Re: mutable-array setter vs SRFI-17
Bradley Lucier 28 Sep 2015 20:44 UTC
On 09/27/2015 12:33 AM, Per Bothner wrote:
> In this letter I'll rename the specification of mutable-array to avoid
> confusion, to:
> (mutable-array domain get-proc set-proc)
>
> The "standard" Scheme argument-order for a "set-proc" is to have the new
> value *last*.
> E.g. (vector-set! vec index new-value). That is why SRFI-17 defines:
> (set! (proc arg ...) value)
> as
> ((setter proc) arg ... value)
>
> The setter procedure passed to mutable-array has the order:
> (setter value i1 ... in)
> I think it should be:
> (setter i1 ... in value)
> That would allow:
> set-proc == (setter get-proc)
>
> Of course the downside of that is that you can't use a "rest" argument to
> writer the setter:
> (lambda (value . indexes) ...)
> This issue is discussed in SRFI-17.
Thank you for your comments; I have thought about similar issues.

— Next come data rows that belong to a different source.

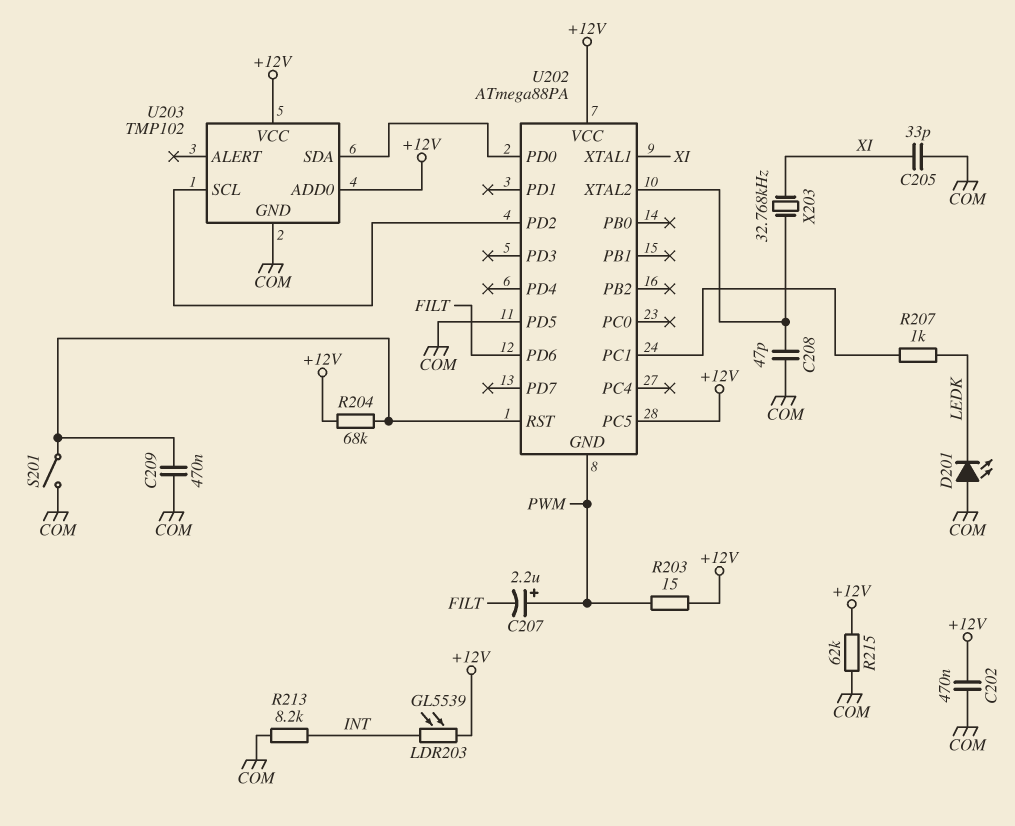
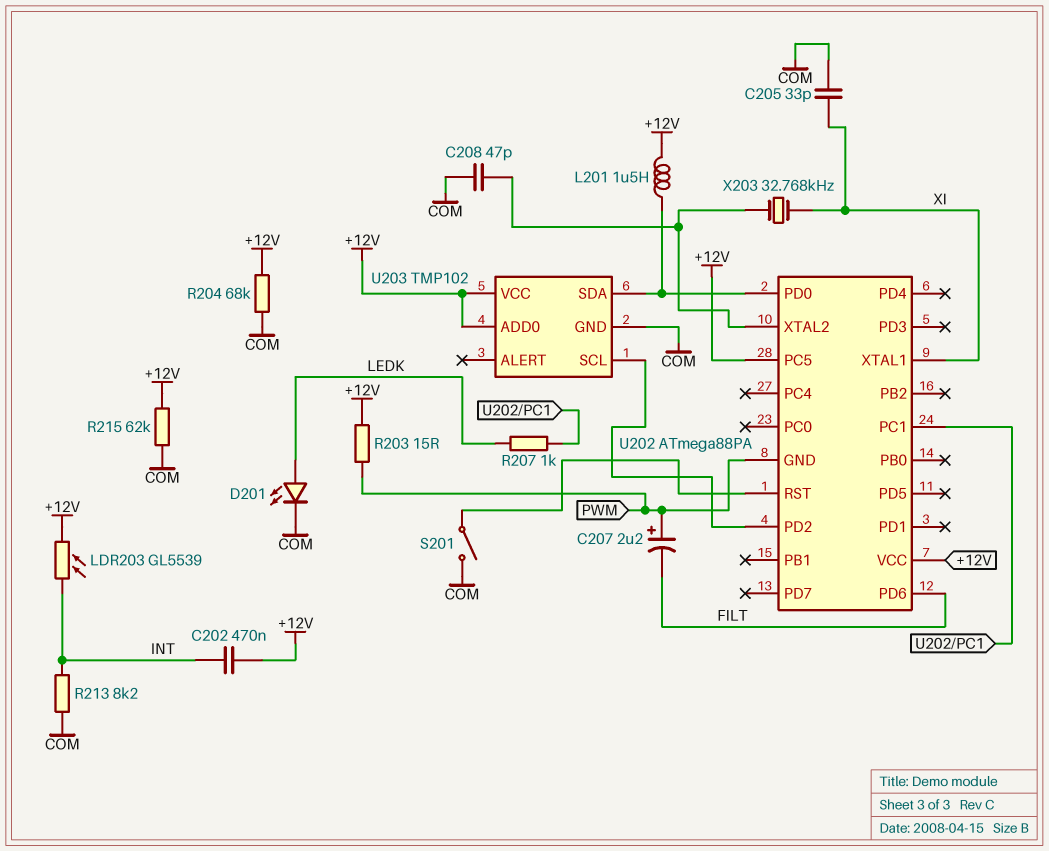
C202: 470nF (+12V, COM) -> 470nF (+12V, INT)
C209: 470nF (COM, U202/RST) -> none
D201: LED (A COM, K LEDK) -> LED (A LEDK, K COM)
L201: none -> 1.5uH (+12V, U202/PD0)
R204: 68k (+12V, U202/RST) -> 68k (+12V, COM)
U202 pin PD5: COM -> none

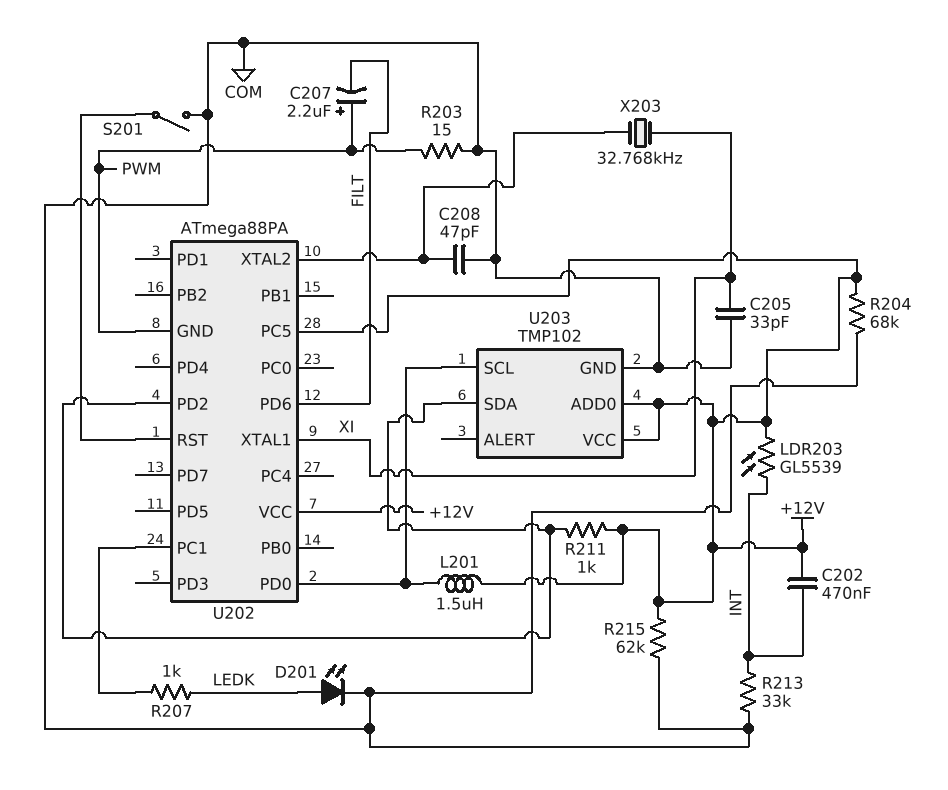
R203: 15 (+12V, PWM) -> 15 (COM, PWM)
R211: none -> 1k (+12V, U202/PD2)
R213: 8.2k (COM, INT) -> 33k (COM, INT)
U203 pin SCL: U202/PD2 -> U202/PD0
U203 pin SDA: U202/PD0 -> U202/PD2

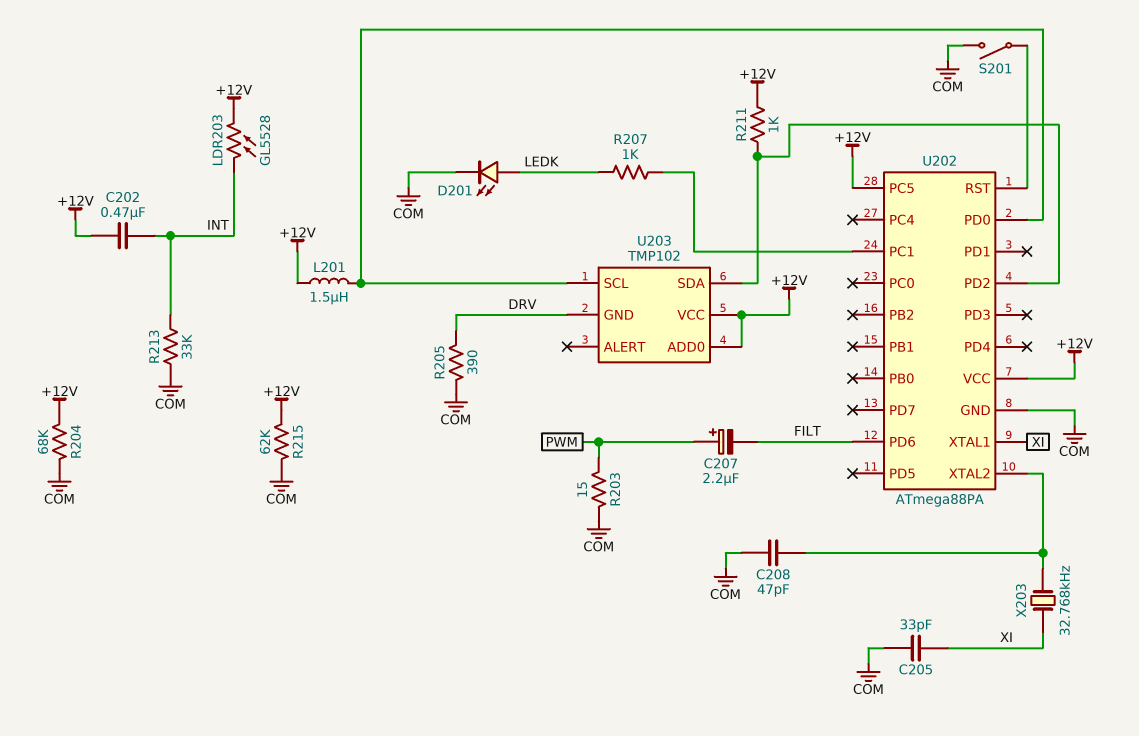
LDR203: GL5539 (+12V, INT) -> GL5528 (+12V, INT)
R205: none -> 390 (COM, DRV)
U202 pin GND: PWM -> COM
U203 pin GND: COM -> DRV

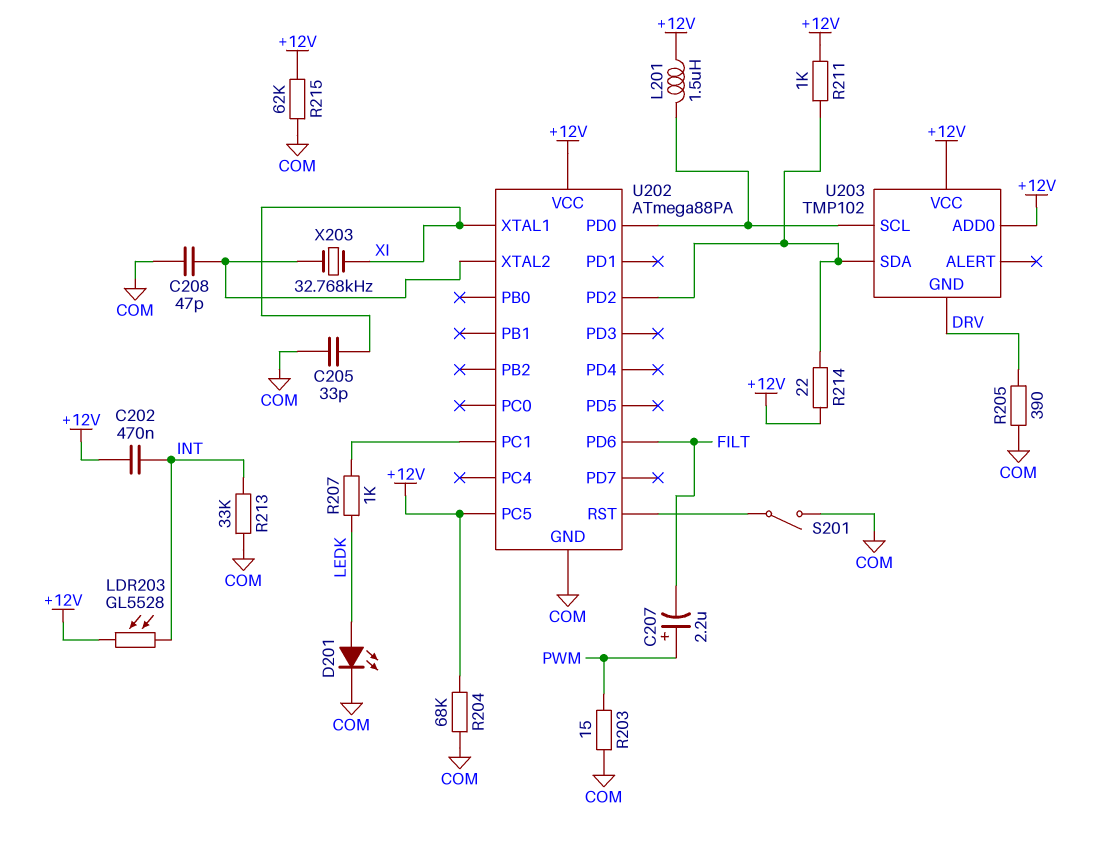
R214: none -> 22 (+12V, U202/PD2)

Newly-developed procedures have differed from previous naming
conventions. Thus we have
set-car!
but
vector-set!
I think the order of arguments to vector-set! was an error that doesn't
become clear until you use a multi-index instead of a a simple index as
argument.
>
> We can "have the best of both" by changing the get-proc to
> take a single vector-valued argument:
> (get-proc (vector i1 ... in))
> (set-proc (vector i1 ... in) value)
>
> One really wants to be using a vector of indexes rather than a list
> of indexes. And preferably a uniform fixnum vector.
>
> Note that SRFI-25 has:
> (array-set! array k ... value)
> SRFI-25 also allows array indexes:
> (array-ref array indexes)
> (array-set! array indexes value)
> where indexes is a vector or a rank-1 array.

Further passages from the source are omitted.